Ryan Marsh, Ph.D. has expertise in labor economics, applied microeconomics, and applied econometrics. Dr. Marsh regularly works on matters in state courts, U.S. district court, the U.S. Patent Trial and Appeal Board, and in arbitration. Dr. Marsh has been designated an expert on matters before state courts and U.S. district court, and he has provided testimony in a matter before U.S. district court.
Dr. Marsh has applied his expertise to various complex commercial disputes, including intellectual property (patent infringement, trademark, and trade secrets), breach of contract, false advertising (including class certification), and antitrust disputes. Dr. Marsh has been involved in high-stakes litigation cases across a range of industries, including medical devices, telecommunications, consumer electronics, automobiles, and petroleum, among others.
In those areas, he provides expertise regarding numerous issues, including:
- Lost profits
- Reasonable royalties
- Price erosion
- FRAND licensing
- Irreparable economic harm
- Commercial success
- Unjust enrichment
- Antitrust injury
- Prejudgment interest
- Price premium calculations
Examples of Dr. Marsh’s work include the following projects:
Alleged patent infringement relating to leather vests. Provided an expert report and deposition testimony in patent litigation involving the manufacture of leather vests. Analyzed various economic issues including relative product sales, the value of the contribution of the patented technology to the at-issue products, the competitive positioning of plaintiff’s and defendant’s products in the market. Provided a reasonable royalty damages opinion.

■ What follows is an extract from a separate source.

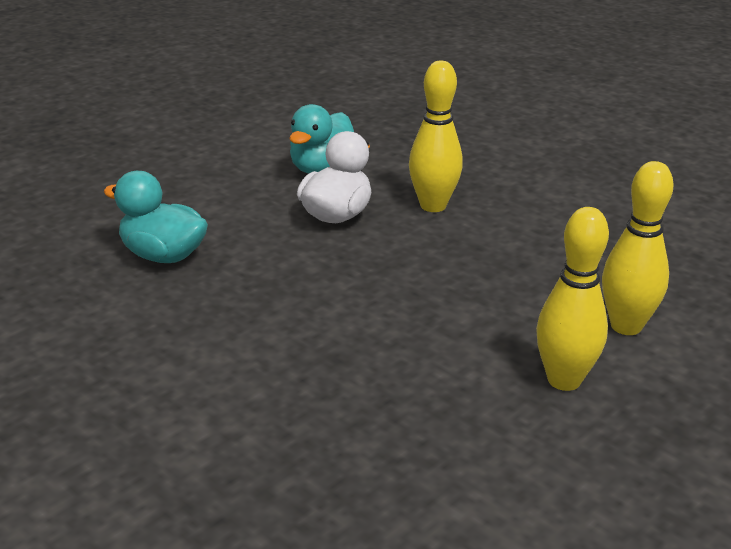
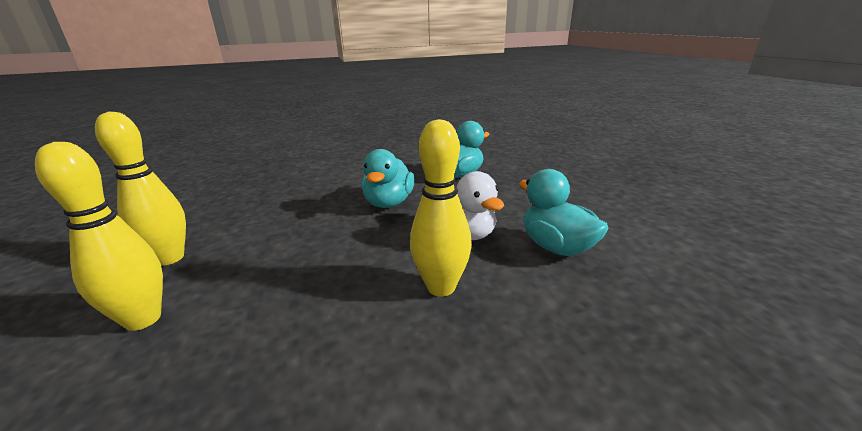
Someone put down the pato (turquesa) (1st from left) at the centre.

Alleged patent infringement relating to streaming television devices. Evaluated reasonable royalty damages for patents related to streaming television devices. Analyzed economic issues, including the contribution of the patented technology to device sales and advertising revenue, consumer usage of the at-issue features, and purchase drivers for streaming devices.
Commercial success as objective indicia of nonobviousness for biopharmaceutical patents. Analyzed commercial performance of patented biopharmaceutical products to evaluate commercial success as objective indicia of nonobviousness in proceedings before the U.S. Patent Trial and Appeal Board and before U.S. district court. Evaluated absolute commercial performance and performance relative to other available treatments. Analyzed physician reasons for prescribing treatments to evaluate relationship between commercial performance and patent claims.
Alleged patent infringement relating to interfaces between computer programming languages. Analyzed preliminary injunction arguments and reasonable royalty damages for patents relating to interfaces between object-oriented programming and functional programming languages. Evaluated evidence regarding irreparable harm, market indicators of the technology’s value, and the patented technology’s contribution to the at-issue software.
Class certification issues for various food and cosmetic products. Analyzed class certification issues associated with alleged false labelling of various food and cosmetic products. Evaluated whether claimed measures of harm could reliably calculate class-wide damages on a common-proof basis.
Dr. Marsh earned his M.A. and Ph.D. in Economics from Northwestern University, where he specialized in applied microeconomics and labor economics with a focus on teacher labor markets. Dr. Marsh earned his B.A. in Economics, Mathematics, and Philosophy and his B.S. in Physics from the University of Arkansas.